There is no cure, but since a vaccine was found in the 1950s, polio is entirely preventable. Globally, the wild form of the disease has almost disappeared.
Afghanistan and Pakistan are now the only countries where the highly infectious disease, spread mainly through contact with fecal matter, remains endemic. But this year, imported cases were also found in Malawi and Mozambique, the first in those countries since the 1990s.
Different strains
There are two main forms of poliovirus. Alongside the wild-type outlined above, there are also rare cases of what is known as vaccine-derived polio.
It is this second form detected in wastewater in the British capital, London, and in New York in the United States, with one case of paralysis reported in New York state. Genetically similar virus has also been found in Jerusalem, Israel, and scientists are working to understand the link, the Global Polio Eradication Initiative (GPEI) said.
While vaccine-derived polio is almost unheard of in the above locations, it is a known – albeit rare – threat in other countries, causing outbreaks every year, including 415 cases in Nigeria in 2021.
It stems from the use of an oral polio vaccine containing weakened live virus. After children are vaccinated, they shed virus in their feces for a few weeks. In under-vaccinated communities, this can then spread and mutate back to a harmful version of the virus.
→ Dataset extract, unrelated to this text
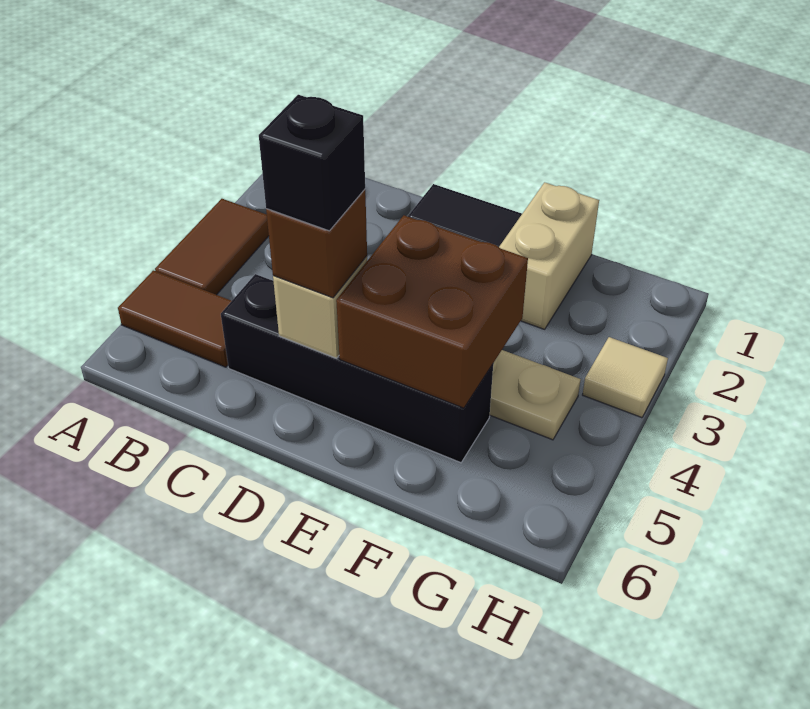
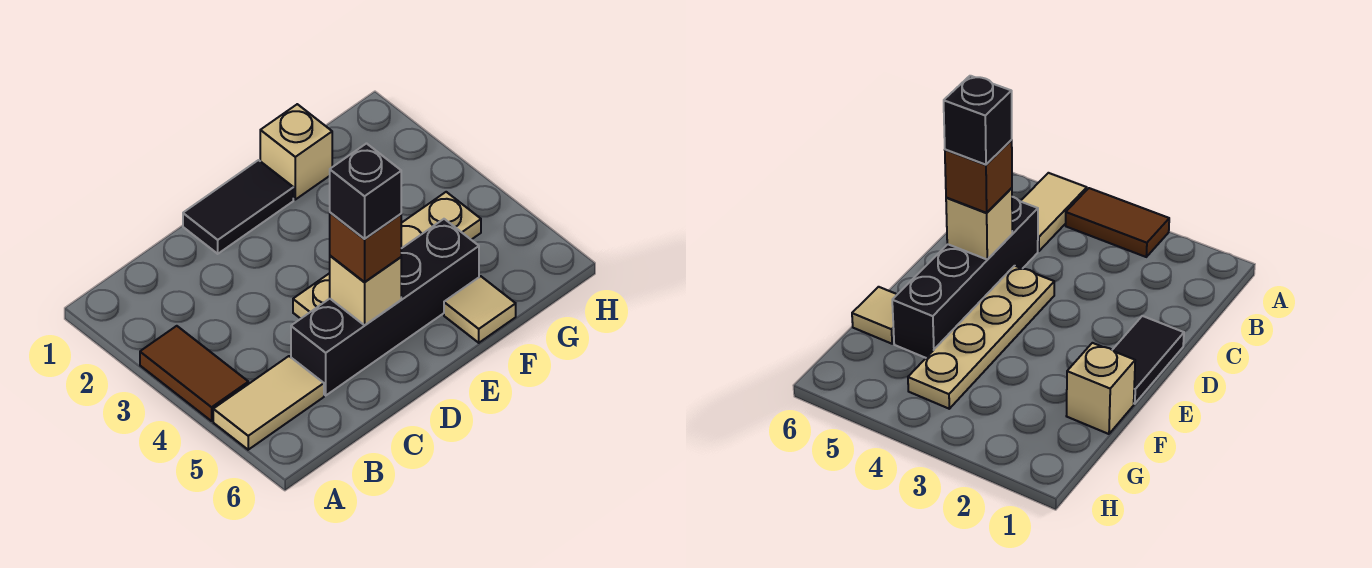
brown tile A5:B5 level 1 -> tan tile A5:B5 level 1
brown brick E4:F5 level 2 -> none
tan brick F1:F2 level 1 -> tan brick F1 level 1
tan tile H3 level 1 -> tan tile F6 level 1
While countries including the Britain and the United States no longer use this live vaccine, others do – particularly to stop outbreaks – which allows for global spread, particularly as people began to travel again after COVID-19, experts said.
Why now
But experts agree that the major driver behind both vaccine-derived and wild polio outbreaks remains under-vaccinated populations, said Derek Ehrhardt, global polio lead at the United States Centers for Disease Control and Prevention (CDC).
Vaccine hesitancy was a growing problem before the pandemic, then COVID-19 caused the worst disruption to routine immunization in a generation, according to the United Nations.
In 2020, there were 1,081 vaccine-derived polio cases, around three times as many as the previous year. In 2022 so far, there have been 177 cases, after major efforts to get polio vaccination campaigns back on track.
But the wastewater findings are still a wake-up call for parents with one key message, according to scientists around the world, including David Heymann, epidemiologist at London School of Hygiene and Tropical Medicine: Protect children by getting them vaccinated.